The PEOPLE of the State of New York, Respondent, v. William ADAMS, Defendant-Appellant.

Decided: February 23, 2006

BUCKLEY, P.J., MAZZARELLI, MARLOW, SULLIVAN, SWEENY, JJ. Laura R. Johnson, The Legal Aid Society, New York (Elon Harpaz of counsel), for appellant. Robert M. Morgenthau, District Attorney, New York (Marc Krupnick of counsel), for respondent.

Judgment, Supreme Court, New York County (Phillip Grella, J.), rendered February 24, 2004, convicting defendant, after a jury trial, of burglary in the second degree, and sentencing him, as a second violent felony offender, to a term of 15 years, unanimously modified, on the law, to the extent of vacating the DNA databank fee, and otherwise affirmed.

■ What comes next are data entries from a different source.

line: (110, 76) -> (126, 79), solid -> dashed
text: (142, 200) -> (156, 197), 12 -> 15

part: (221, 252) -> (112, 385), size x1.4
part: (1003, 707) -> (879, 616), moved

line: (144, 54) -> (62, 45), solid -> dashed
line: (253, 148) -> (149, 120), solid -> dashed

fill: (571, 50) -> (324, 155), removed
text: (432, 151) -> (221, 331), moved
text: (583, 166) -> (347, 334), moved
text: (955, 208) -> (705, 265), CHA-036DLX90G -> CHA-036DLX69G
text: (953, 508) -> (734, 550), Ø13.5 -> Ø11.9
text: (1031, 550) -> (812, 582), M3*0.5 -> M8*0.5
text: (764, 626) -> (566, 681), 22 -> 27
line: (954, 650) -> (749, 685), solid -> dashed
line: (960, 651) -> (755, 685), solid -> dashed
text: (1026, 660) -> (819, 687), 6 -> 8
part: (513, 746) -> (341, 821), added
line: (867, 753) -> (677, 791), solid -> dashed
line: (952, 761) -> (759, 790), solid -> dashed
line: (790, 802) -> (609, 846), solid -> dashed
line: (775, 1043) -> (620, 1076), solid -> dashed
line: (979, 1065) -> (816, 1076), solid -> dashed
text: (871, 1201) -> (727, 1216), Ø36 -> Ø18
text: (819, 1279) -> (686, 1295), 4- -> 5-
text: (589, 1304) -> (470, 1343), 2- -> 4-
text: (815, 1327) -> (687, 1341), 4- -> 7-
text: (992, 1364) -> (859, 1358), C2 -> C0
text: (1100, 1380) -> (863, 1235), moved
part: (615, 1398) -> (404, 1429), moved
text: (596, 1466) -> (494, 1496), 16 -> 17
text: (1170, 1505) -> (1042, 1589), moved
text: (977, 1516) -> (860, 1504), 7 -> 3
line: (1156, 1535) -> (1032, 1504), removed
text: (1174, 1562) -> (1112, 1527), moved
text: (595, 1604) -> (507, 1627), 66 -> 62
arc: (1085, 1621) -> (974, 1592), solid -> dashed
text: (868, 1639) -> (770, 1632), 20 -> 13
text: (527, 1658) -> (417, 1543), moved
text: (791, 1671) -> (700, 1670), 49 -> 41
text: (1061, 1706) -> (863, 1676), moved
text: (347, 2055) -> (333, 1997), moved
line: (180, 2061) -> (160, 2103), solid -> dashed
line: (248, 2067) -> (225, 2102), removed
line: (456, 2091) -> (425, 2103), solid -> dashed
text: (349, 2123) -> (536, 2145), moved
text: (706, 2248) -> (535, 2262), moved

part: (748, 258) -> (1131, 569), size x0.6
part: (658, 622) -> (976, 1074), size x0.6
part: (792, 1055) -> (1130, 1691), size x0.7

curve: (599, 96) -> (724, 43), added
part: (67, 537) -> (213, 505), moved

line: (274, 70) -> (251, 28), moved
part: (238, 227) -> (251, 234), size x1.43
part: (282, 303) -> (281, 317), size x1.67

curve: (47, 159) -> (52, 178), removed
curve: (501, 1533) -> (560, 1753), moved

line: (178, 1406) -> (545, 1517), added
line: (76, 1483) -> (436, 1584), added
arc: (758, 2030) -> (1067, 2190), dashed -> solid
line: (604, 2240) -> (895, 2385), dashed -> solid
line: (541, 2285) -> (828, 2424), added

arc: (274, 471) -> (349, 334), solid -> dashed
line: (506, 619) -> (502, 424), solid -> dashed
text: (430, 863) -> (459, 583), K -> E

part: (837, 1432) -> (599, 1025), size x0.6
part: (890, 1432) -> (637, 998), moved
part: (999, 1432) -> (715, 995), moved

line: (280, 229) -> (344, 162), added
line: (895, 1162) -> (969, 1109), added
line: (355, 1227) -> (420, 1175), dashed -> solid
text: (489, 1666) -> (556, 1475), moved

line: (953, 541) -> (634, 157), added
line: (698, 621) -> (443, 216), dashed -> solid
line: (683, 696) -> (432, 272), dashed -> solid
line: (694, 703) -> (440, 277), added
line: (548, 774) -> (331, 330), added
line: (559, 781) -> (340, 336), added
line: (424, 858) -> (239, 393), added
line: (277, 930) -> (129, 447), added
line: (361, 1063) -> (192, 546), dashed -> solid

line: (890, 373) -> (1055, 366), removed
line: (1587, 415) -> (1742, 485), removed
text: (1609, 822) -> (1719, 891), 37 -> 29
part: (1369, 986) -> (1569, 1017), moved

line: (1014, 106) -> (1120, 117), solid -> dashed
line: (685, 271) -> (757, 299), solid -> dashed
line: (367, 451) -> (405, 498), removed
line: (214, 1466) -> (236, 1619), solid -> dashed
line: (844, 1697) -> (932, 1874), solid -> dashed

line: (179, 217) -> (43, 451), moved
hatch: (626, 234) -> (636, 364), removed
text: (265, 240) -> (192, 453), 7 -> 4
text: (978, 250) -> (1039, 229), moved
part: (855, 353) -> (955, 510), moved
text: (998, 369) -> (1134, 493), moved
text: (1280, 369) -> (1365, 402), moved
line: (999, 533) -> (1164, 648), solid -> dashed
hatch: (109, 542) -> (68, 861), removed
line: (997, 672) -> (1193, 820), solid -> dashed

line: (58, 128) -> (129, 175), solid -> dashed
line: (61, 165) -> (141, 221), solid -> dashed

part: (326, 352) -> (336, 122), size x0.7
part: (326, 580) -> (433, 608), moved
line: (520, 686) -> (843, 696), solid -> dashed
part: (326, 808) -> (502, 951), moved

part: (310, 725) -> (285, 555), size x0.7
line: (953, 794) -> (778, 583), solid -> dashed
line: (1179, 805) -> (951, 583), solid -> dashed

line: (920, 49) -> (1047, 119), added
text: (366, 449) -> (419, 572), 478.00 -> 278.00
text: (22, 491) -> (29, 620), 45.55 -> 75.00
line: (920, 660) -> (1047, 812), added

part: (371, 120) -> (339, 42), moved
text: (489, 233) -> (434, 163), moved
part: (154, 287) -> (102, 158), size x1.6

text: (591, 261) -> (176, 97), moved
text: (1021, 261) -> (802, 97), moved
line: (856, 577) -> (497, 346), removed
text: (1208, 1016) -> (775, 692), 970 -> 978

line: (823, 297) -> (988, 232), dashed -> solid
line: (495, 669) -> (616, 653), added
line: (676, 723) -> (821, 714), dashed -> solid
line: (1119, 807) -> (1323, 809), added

 Where a witness unexpectedly failed to identify defendant, the court properly exercised its discretion in permitting testimony, following a conference with the prosecutor, which clarified the witness's response (see People v. Branch, 83 N.Y.2d 663, 612 N.Y.S.2d 365, 634 N.E.2d 966 [1994] ).   The jury was made aware of the conference, and the pre-conference testimony remained on the record for the jury's consideration.   Further, defendant cross-examined the witness regarding the conference and urged the jury, in summation, to discredit the post-conference testimony.

 The witness's testimony established a proper foundation under CPL 60.25(1)(a) for the admission of testimony from police officers recounting his out-of-court identification of defendant (see People v. Bayron, 66 N.Y.2d 77, 495 N.Y.S.2d 24, 485 N.E.2d 231 [1985] ).   The witness indicated that his inability to make a positive in-court identification resulted from the change in defendant's appearance during the seven months that passed from the date of the crime.   We note that in making its ruling, the court compared defendant's arrest photograph with his appearance in court and confirmed that there had been a significant change in appearance.

As the People concede, since the crime was committed prior to the effective date of the legislation (Penal Law § 60.35[1][a][v] [former (1)(e) ] ), providing for the imposition of a DNA databank fee, that fee should not have been imposed.